THE findings of an international survey that showed British 15-year-olds had leapt up the league of industrialised nations have been cast into doubt by an expert on comparative education.

Jubilant education ministers greeted the Programme of International Student Achievement (PISA) survey, published last autumn by the Organisation for Economic Co-operation and Development, as proof of the success of their strategies.

But Sig Prais, senior research fellow at the National Institute of Economic and Social Research, says the UK’s apparent surge up the maths league is due to flaws in the design and methodology of the survey rather than a sudden rise in standards.

He says the questions tested common sense rather than pupils’ knowledge, and that low participation rates by English schools and pupils mean low achievers were under-represented.

The PISA survey, carried out in spring 2000, placed British pupils fourth in science and eighth in literacy and maths out of 27 industrialised countries.

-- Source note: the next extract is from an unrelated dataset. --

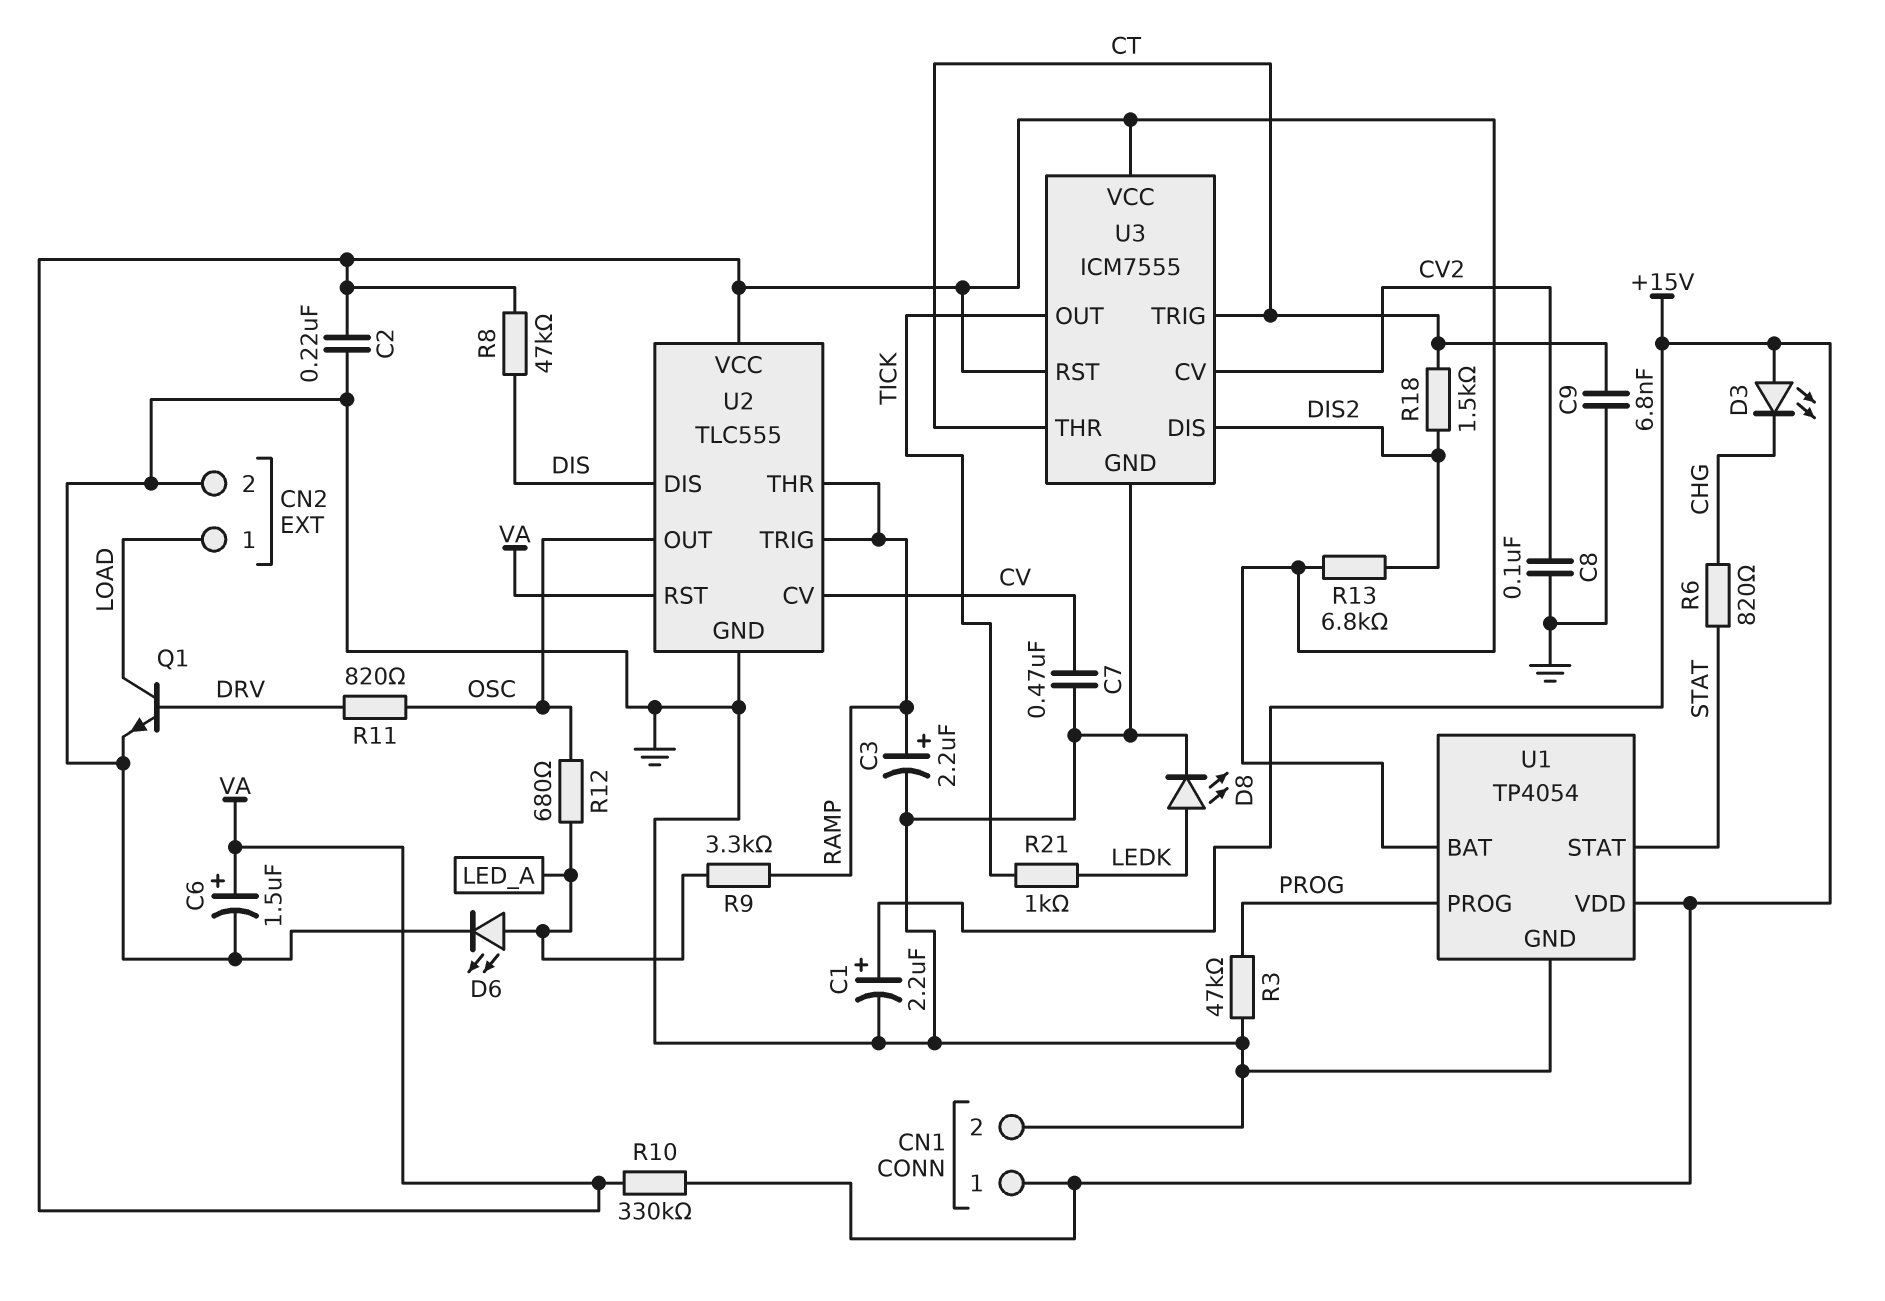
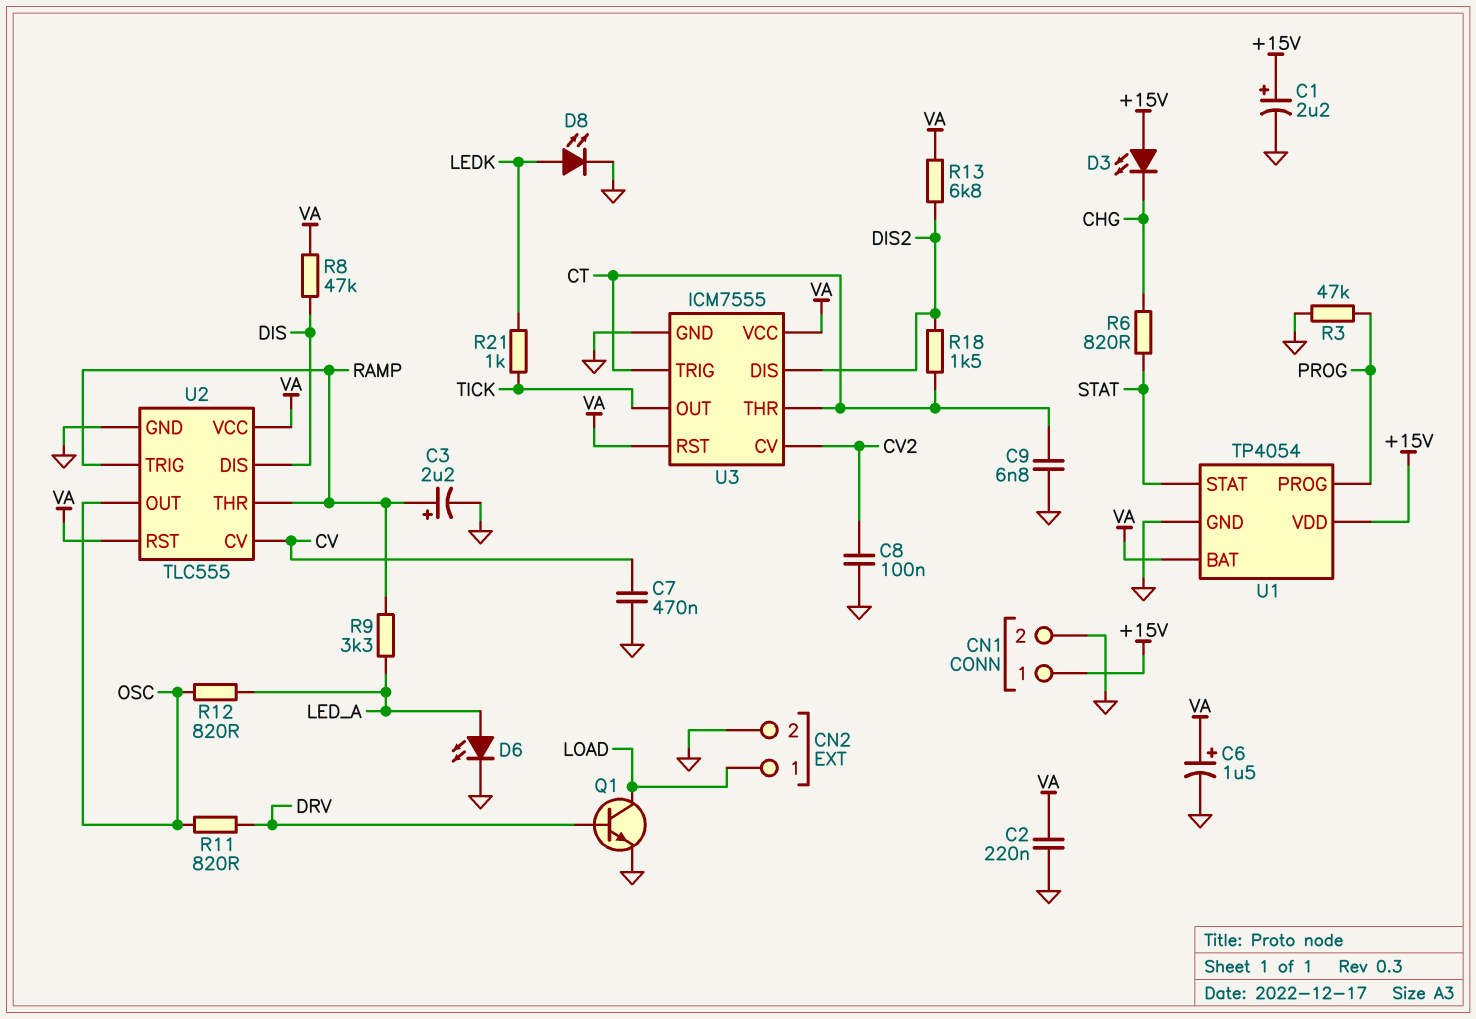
R10: 330k (+15V, VA) -> none
R12: 680 (LED_A, OSC) -> 820 (LED_A, OSC)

This was a great deal better than the UK’s position in previous international surveys.

In maths, the PISA survey put British 15-year-olds on a par with the Swiss and ahead of France, Germany and Hungary.

But a survey conducted only a year previously on 14-year-olds (the same cohort) by the International Association for the Evaluation of Educational Achievement (IEATIMSS) put British pupils near the bottom of the European league.

Writing in the latest issue of the Oxford Review of Education, Professor Prais says previous international surveys of maths achievement were based on pupils’ mastery of the school syllabus. But the PISA survey aimed to test pupils on “everyday life” problems, which provides less guidance for policy on schooling.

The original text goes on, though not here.